Taşınmaz satış vaadi sözleşmesi sebebi ile tapu iptal davası bazı şartların yerine gelmesi ile mümkün olabilmektedir. Taşınmaza ilişkin taşınmaz sahibi ve alacaklılar arasında gerçekleşen satış vaadi sözleşmesi noter onayına sunulmadan geçerli sayılmamaktadır.. Gayrimenkul satış vaadi sözleşmesinin resmi olarak kabul görebilmesi için noter tarafından düzenlenmesi gerekir. Sözleşmenin üçüncü taraflarla, bir diğer deyişle başka alıcıyla gerçekleşmesinin önüne geçmek adına tapuya şerh düşülebilmektedir. Tapuya düşen şerh 5 yıl boyunca geçerli olmaktadır. 5 yıl boyunca gayrimenkul alım satım olmamışsa bu sözleşme iptal olur. Tapuya şerh düşülmemişse taşınmaz satış vaadi sözleşmesi 10 yıl boyunca geçerli olmaktadır. 

Satış vaadi sözleşmesi satıcı ve alacaklı taraflar için bazı şartların ortaya çıkmasına neden olur. Bu durumda sözleşmede yer alan tarihte alıcının isteğiyle satışın gerçekleşmesi mümkün olmamaktadır. İki taraf da tapu devrinde hazır olması gerekmektedir. Satışı gerçekleşecek olan taşınmazın tapulu olması gerekir. Tapusu olmayan taşınmazlar için sözleşme gerçekleşememektedir. Fakat satışı yapacak tarafın sözleşmenin gerçekleştiği tarihte taşınmazın tapusuna sahip olması gerekmemektedir. Sözleşmelerde belirtilen tapu devri tarihine kadar bu taşınmazın tapusu alınmalıdır. 
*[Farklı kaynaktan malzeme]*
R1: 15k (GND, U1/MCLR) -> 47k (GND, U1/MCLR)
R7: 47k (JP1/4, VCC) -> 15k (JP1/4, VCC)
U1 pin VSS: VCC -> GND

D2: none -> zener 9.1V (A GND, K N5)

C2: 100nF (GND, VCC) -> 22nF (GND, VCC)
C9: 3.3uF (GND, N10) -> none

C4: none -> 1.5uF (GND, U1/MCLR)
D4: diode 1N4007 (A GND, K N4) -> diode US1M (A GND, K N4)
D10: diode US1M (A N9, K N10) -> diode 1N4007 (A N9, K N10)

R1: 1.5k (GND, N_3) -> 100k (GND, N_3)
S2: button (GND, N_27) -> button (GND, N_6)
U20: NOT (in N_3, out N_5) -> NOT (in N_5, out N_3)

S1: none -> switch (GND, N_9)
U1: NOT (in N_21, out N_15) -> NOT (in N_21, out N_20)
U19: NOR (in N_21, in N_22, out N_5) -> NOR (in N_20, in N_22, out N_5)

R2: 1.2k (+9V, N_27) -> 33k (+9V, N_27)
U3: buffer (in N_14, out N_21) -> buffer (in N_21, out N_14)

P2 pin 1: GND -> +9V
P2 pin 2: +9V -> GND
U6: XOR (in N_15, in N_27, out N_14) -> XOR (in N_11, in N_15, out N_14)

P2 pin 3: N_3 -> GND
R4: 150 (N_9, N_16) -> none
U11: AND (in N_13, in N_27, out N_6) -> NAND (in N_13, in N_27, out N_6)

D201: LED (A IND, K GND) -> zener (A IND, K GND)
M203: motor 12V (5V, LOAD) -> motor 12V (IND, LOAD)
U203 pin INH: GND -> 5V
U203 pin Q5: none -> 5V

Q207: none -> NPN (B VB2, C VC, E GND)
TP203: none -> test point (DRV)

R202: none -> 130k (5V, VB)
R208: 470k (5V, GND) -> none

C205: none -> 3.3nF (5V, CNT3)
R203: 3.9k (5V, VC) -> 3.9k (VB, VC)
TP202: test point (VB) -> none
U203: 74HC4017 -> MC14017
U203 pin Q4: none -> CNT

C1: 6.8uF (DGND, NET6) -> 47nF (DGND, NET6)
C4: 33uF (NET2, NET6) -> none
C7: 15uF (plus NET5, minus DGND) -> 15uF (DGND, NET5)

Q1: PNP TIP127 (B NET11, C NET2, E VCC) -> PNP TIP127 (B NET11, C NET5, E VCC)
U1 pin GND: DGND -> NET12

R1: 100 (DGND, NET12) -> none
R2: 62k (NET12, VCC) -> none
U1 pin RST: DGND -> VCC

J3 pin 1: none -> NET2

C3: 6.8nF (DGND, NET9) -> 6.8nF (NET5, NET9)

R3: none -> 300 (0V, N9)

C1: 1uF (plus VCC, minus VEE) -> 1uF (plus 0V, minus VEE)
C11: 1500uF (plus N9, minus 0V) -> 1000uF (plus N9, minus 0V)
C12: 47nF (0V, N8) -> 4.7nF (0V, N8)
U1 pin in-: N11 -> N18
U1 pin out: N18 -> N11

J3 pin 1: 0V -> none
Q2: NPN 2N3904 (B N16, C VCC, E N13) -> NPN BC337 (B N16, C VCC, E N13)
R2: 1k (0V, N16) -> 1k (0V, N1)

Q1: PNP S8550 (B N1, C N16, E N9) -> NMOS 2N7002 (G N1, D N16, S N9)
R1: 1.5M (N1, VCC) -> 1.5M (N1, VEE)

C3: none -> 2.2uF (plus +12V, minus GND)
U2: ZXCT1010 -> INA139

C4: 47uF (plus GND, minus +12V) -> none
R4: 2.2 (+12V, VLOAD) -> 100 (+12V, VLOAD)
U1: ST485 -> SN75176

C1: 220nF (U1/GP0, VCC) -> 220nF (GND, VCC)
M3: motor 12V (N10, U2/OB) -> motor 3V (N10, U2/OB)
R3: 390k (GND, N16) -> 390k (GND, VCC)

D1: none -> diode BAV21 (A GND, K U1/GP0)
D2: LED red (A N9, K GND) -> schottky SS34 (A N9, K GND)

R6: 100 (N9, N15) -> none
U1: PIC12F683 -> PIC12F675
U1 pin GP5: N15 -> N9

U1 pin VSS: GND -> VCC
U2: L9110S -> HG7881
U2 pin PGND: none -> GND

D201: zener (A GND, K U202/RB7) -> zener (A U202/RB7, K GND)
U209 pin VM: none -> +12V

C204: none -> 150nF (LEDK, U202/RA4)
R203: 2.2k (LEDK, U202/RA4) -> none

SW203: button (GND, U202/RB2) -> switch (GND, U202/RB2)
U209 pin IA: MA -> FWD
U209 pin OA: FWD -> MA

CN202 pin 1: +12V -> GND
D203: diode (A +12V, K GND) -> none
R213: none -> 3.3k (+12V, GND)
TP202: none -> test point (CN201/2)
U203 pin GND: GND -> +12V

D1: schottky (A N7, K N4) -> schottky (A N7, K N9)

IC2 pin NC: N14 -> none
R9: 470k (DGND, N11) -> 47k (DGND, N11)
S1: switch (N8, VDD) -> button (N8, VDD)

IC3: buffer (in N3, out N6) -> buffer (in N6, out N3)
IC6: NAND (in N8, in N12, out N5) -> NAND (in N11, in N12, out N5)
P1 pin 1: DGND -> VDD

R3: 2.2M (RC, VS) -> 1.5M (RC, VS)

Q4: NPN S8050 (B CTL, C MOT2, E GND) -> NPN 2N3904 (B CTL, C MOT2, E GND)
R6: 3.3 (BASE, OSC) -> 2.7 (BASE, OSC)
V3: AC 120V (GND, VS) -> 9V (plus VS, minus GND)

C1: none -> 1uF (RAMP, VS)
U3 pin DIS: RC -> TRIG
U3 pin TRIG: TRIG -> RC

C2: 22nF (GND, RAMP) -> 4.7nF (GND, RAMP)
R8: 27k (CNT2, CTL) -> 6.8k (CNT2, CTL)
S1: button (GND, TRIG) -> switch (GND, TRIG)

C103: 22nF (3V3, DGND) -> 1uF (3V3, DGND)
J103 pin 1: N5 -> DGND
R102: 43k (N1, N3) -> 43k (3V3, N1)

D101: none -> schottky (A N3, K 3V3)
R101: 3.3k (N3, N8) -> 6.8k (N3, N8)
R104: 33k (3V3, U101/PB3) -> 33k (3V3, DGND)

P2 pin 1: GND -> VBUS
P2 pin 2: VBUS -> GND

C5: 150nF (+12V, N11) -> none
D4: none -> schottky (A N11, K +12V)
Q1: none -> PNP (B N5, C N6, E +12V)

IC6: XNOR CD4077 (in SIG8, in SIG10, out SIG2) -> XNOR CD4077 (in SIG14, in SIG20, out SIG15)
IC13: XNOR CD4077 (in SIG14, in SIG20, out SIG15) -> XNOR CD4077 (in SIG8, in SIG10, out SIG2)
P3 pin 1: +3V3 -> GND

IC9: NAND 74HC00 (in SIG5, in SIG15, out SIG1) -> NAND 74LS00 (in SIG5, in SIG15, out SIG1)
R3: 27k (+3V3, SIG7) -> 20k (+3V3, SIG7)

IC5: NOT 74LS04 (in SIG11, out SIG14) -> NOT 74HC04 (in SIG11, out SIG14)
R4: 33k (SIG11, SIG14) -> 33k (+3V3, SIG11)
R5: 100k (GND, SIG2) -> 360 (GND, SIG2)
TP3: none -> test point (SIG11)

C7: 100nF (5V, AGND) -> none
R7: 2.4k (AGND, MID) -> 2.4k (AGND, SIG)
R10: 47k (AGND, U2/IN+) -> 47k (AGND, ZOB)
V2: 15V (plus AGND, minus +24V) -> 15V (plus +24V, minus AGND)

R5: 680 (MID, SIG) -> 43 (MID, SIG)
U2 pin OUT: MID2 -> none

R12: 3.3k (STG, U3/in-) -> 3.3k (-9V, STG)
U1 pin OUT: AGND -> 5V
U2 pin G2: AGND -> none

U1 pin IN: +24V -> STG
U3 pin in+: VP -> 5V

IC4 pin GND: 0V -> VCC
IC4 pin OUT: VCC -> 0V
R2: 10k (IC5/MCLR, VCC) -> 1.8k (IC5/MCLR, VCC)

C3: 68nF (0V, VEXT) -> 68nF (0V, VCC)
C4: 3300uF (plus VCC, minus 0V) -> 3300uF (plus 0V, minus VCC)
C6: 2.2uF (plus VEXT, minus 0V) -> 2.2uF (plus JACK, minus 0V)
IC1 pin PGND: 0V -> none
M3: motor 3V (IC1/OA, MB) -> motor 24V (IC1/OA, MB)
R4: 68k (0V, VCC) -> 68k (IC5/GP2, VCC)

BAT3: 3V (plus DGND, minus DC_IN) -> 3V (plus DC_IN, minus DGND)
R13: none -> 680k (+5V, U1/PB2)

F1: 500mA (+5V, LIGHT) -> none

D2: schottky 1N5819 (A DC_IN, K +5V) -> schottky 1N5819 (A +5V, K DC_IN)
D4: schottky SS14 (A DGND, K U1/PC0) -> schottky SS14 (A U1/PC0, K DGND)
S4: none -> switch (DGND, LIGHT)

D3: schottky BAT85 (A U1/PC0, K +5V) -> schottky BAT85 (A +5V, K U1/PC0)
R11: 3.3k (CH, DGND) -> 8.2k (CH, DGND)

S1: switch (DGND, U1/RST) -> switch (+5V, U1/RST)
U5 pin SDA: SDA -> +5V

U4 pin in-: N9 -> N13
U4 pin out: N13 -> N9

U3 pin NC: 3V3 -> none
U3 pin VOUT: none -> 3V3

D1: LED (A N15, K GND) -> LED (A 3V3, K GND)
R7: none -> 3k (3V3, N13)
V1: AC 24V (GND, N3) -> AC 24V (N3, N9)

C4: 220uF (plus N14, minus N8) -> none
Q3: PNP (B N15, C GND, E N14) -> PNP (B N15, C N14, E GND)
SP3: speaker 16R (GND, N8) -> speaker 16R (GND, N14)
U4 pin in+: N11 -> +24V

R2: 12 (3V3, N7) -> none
Satış vaadi sözleşmesinde bulunması gereken bilgiler ve dikkat edilmesi gereken pek çok nokta yer almaktadır. Bu durumlar yerine getirilmezse taşınmaz satış vaadi sözleşmesi sebebi ile tapu iptal davası açılabilir. 

Taşınmaz Satış Vaadi Sözleşmesi Sebebi ile Tapu İptal Davası Nasıl Açılır?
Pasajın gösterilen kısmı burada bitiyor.